West Pub. CO. West Pub. Co.
Mr. Justice John C. Sheehy delivered the Opinion of the
Court.
In cause no. 87-223, Burlington Northern Railroad
Company as relator petitions for a writ of supervisory
control directed to the District Court, Eighth Judicial
District, the Hon. Thomas M. McKittrick and the Hon. John M.
McCarvel, presiding judges therein, ordering dismissal of two
causes of action pending in that court.
In cause no. 87-234, Burlington Northern Railroad
Company as relator has petitioned for a writ of supervisory
control directed to the District Court of the Thirteenth
Judicial District, and to the Hon. Diane G. Rarz, the
presiding judge therein, ordering dismissal of two causes of
action pending in that court.
In each of the pending petitions in this Court, relator
contends that the district judges in each of the causes
should have dismissed the same on the basis of forum - non
conveniens. Because the issues involved are the same, with
almost identical arguments being made in each case, we have
ordered that the petitions be consolidated for purposes of
our consideration and opinion.
The first issue raised by the respondents is that the
applications filed by Burlington Northern Railroad are
insufficient in law for the issuance of writs of supervisory
control. In each of these proceedings the jurisdictional
requisites for the issuance of writs of supervisory control
are inextricably interwoven with the merits of the
applications for such writs. Since we have determined in
each cause that a writ of supervisory control should not
issue, we do not rule directly on the jurisdictional
question.
In cause no. 87-223, the application of Burlington
Northern is supported by documents in two causes now pending
in the District Court, Eighth Judicial District, Cascade
County. One is the case of Shirley Elaine Houser v.
Burlington Northern Railroad Company, in which the Hon.
Thomas M. McKittrick is the presiding district judge. The
other is Charles M. O'Brien v. Burlington Northern Railroad
Company, in which the Hon. John M. McCarvel is the presiding
district judge. In each of those causes, Burlington Northern
has filed motions for dismissal on the basis of forum non
conveniens, and in each of the said causes, the respective
judges have denied such motions to dismiss.
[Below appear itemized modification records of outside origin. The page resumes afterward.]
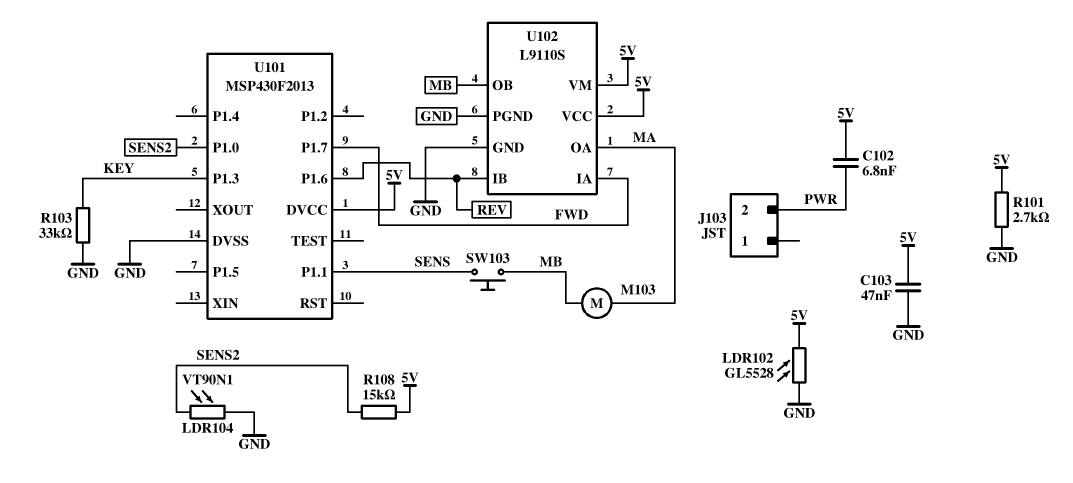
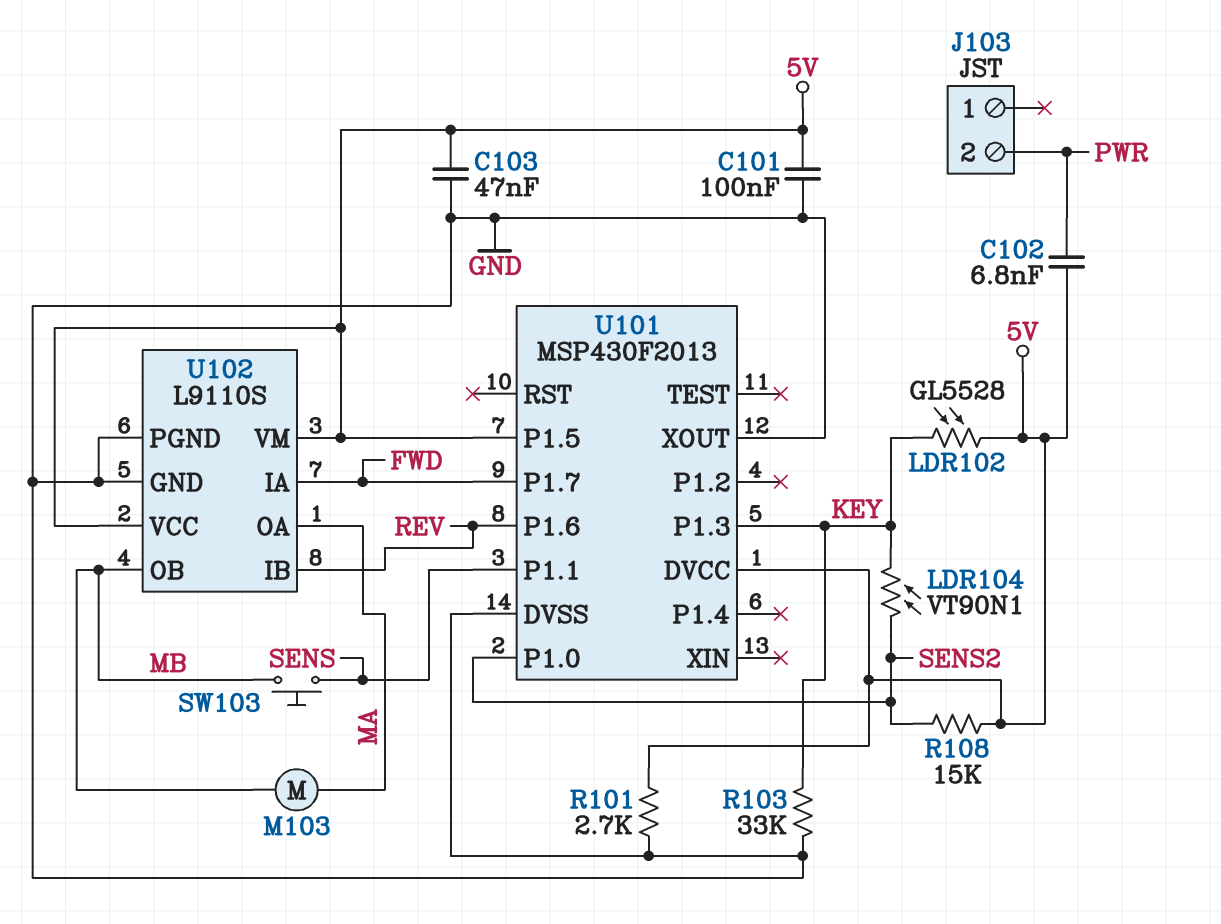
C101: none -> 100nF (5V, GND)
LDR102: GL5528 (5V, GND) -> GL5528 (5V, KEY)
LDR104: VT90N1 (GND, SENS2) -> VT90N1 (KEY, SENS2)
U101 pin P1.5: none -> 5V
U101 pin XOUT: none -> GND

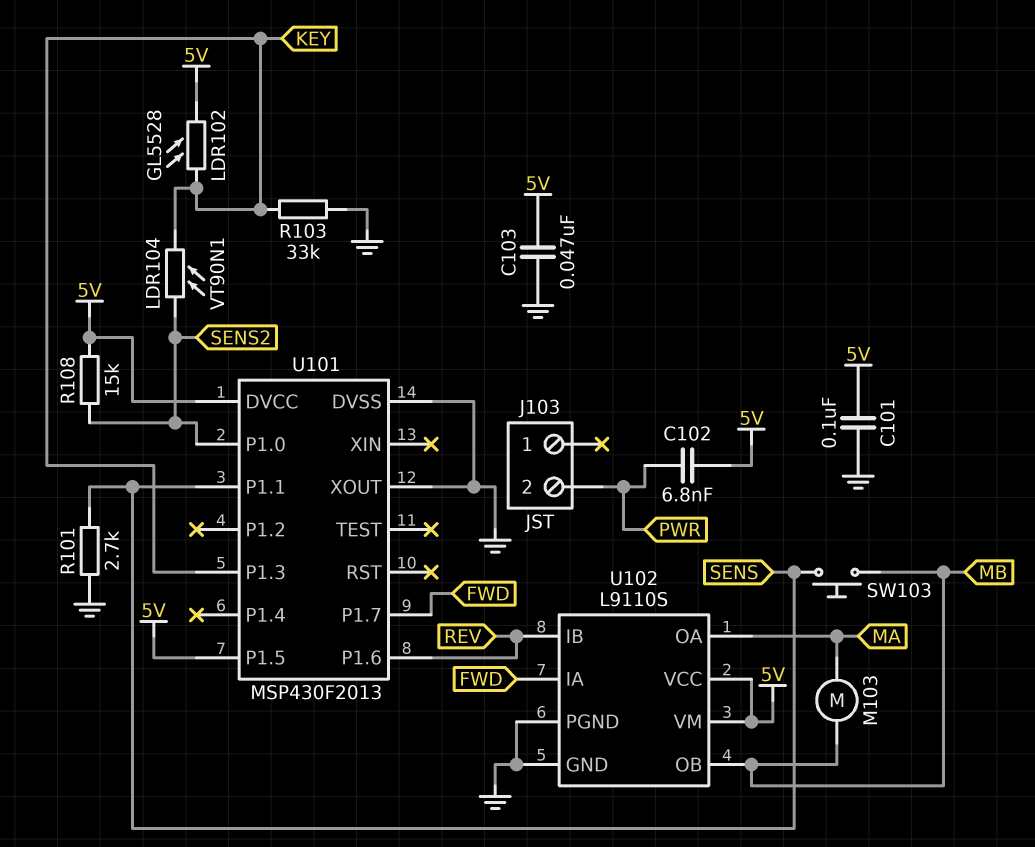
R101: 2.7k (5V, GND) -> 2.7k (GND, SENS)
In cause no. 87-234, it appears that there are pending
in the District Court, Thirteenth Judicial District,
Yellowstone County, before the Hon. Diane G. Barz, the
presiding district judge, two causes of action. One is that
of Andrew Samrns v. Burlington Northern Railroad Company and
the other is Gary D. Epple v. Burlington Northern Railroad
Company. In each of those pending causes of action in the
Yellowstone County District Court, Burlington Northern has
filed motions to dismiss on the basis of forum - non
conveniens. In each cause, the Hon. Diane G. Rarz, as
presiding district judge has denied said motions.
In each of the foregoing pending District Court actions,
it is alleged by relator, and not refuted, that the accidents
giving rise to the claims against the railroad occurred in a
state other than the State of Montana; that the plaintiffs
are residents in a state other than Montana; that all factual
witnesses are residents of states other than the State of
Montana; that the plaintiffs are represented by counsel from
a state other than the State of Montana; and, that the
addition of these cases to the District Court's docket
imposes an unnecessary burden on the judicial resources and
the taxpayers of the State of Montana, as well as an
unnecessary impediment to litigants who do reside in Montana
and whose counsel are also Montana residents.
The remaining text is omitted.